I was in Vegas for the first weekend of the NCAA Basketball tournament a week ago, and it was packed. PACKED. I have been going for that first weekend every year for the past fifteen, and the betting lines have never been as long or the seating areas as full. Now, maybe it was a bunch of twenty-year old kids betting $20 per game and drinking $20 of beer and sleeping 20 to a room, but packed is packed. The Mirage, Bellagio, NYNY, Mandalay, all packed. I think I’m going back for Memorial Day weekend, we’ll see how full it is then. Twist’s economic statistics certainly carry more weight than my empirical BS, but I gotta believe they can make some debt payments after seeing those crowds.
While I was there, I talked with a buddy of mine who has been at the Mirage since the beginning of time. Rumor has it that every property in the stable can be had except for the MGM Grand and Bellagio.

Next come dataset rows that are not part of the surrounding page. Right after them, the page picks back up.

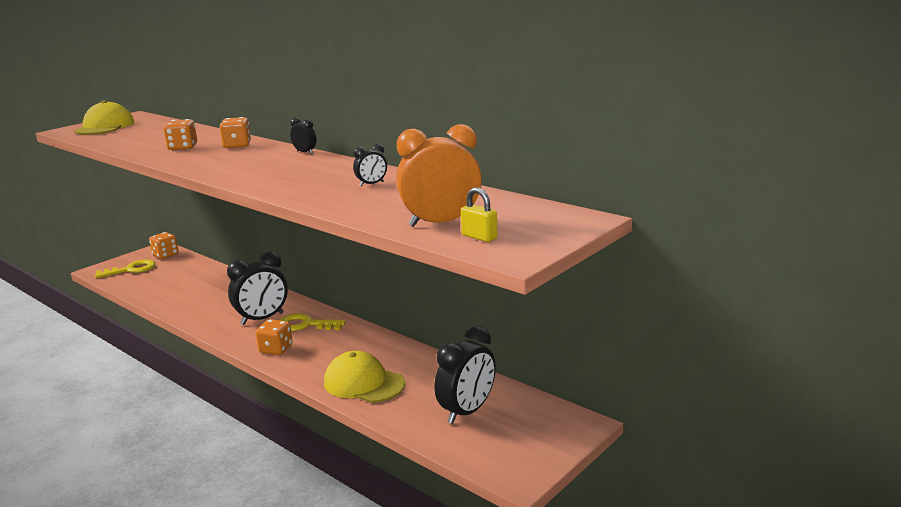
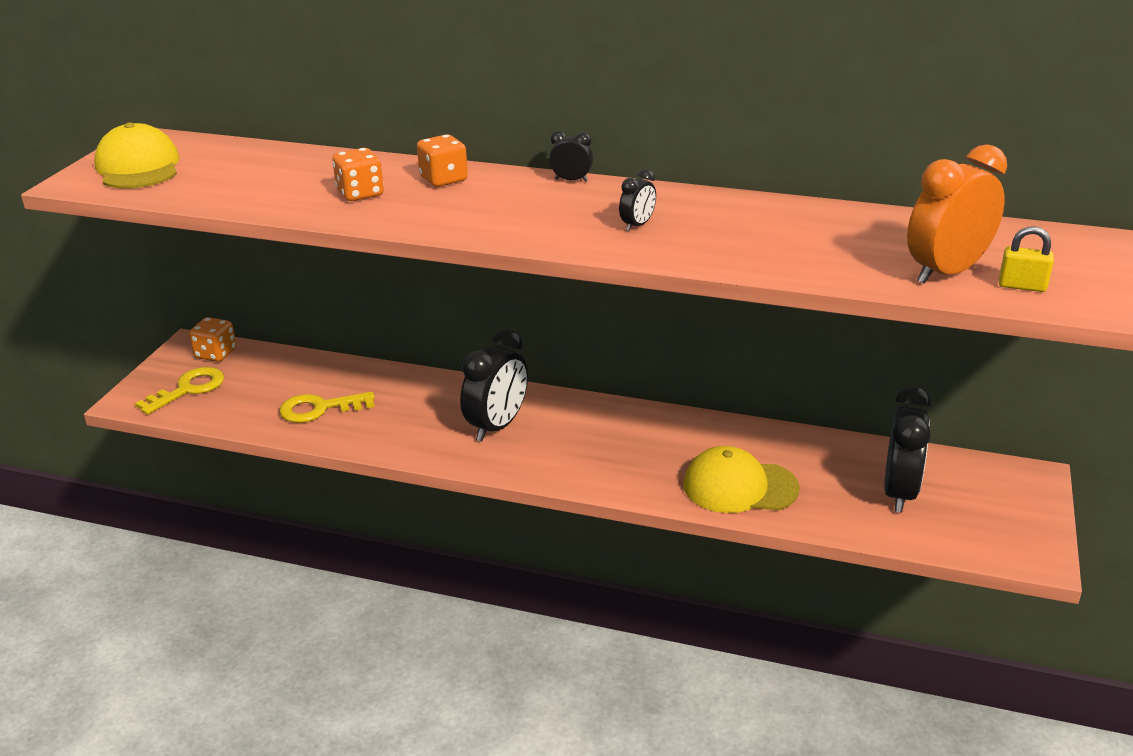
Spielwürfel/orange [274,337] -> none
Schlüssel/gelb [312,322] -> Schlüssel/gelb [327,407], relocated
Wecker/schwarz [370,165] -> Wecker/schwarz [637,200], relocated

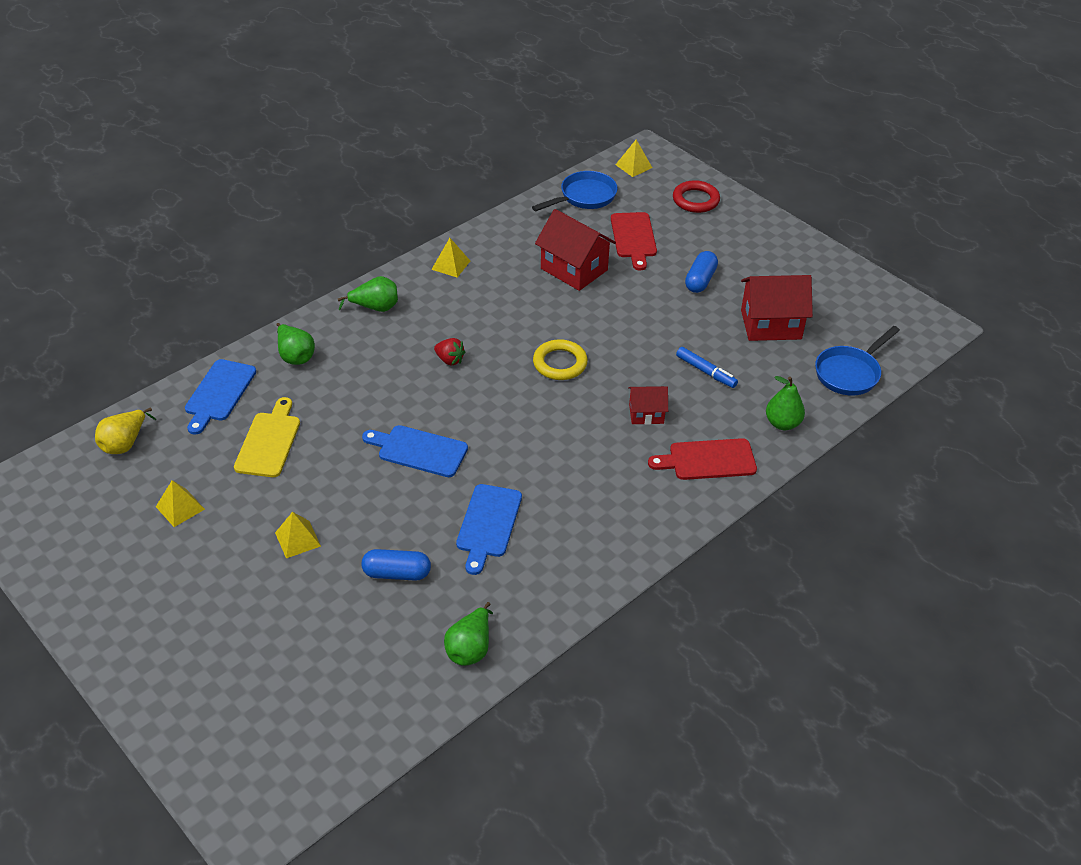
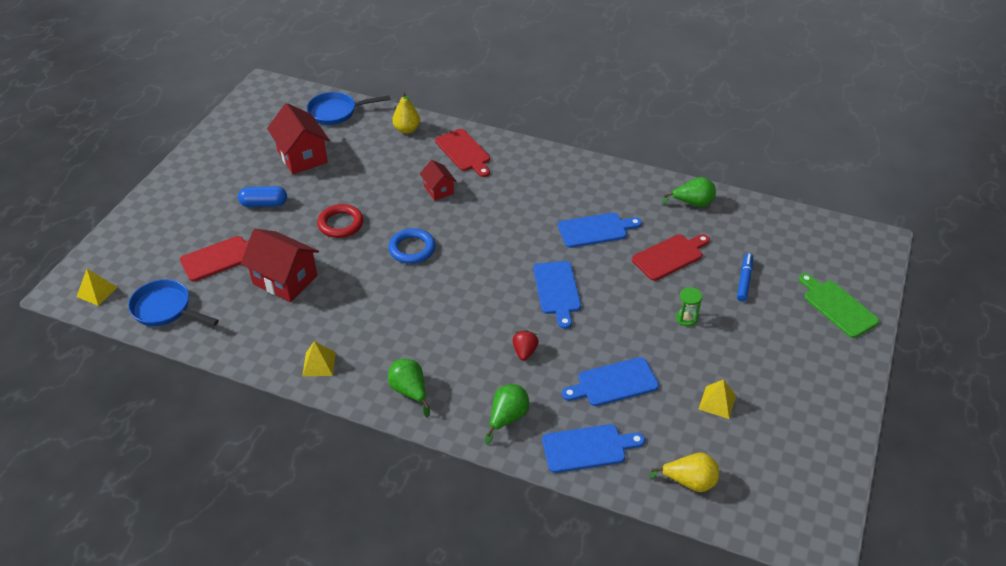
none -> Schneidebrett/grün [839,305]
Erdbeere/rot [449,352] -> Erdbeere/rot [526,345], relocated
Ring/rot [696,196] -> Ring/rot [340,221], relocated
Filzstift/blau [707,367] -> Filzstift/blau [745,277], relocated
Pyramide/gelb [298,535] -> Sanduhr/grün [689,306]
Kapsel/blau [396,565] -> Schneidebrett/rot [671,257]
Schneidebrett/gelb [267,437] -> Schneidebrett/blau [610,381]
Ring/gelb [560,359] -> Ring/blau [412,246]
Birne/grün [785,403] -> Birne/gelb [406,113]
Haus/rot [575,250] -> Haus/rot [279,265], 75 degrees counterclockwise
Pfanne/blau [857,361] -> Pfanne/blau [348,108], 150 degrees clockwise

With regard to the MGM Mirage bonds (manfre #14), I think you’re okay if you’re in the senior notes. I am a holder, and I bought recently. The thing with the bonds is (stop me if you’ve heard this one before) kind of a mark-to-market issue. Even after the Treasure Island sale, if you price all the properties for a forced (BK) liquidation, then there’s too much debt, in other words, there could be some downside buying/owning the bonds at $50. I think this is why you see the S&P downgrades. My guess is we may become shareholders, but there will still be some value in post-BK shares, if that’s what happens. Obviously the possibility of a City Center BK has an impact on further MGM Mirage developments (pun slightly intended). But I think MGM Mirage will do whatever they can, including additional considerable asset sales, in order to get CC finished and open.
All the same, as I noted above, I still think Vegas is a worldwide destination as I discussed above. If there is a massive global deflation, sure there are questions, but I still think people with money (oh, I know, everything’s relative) are going to come to Vegas.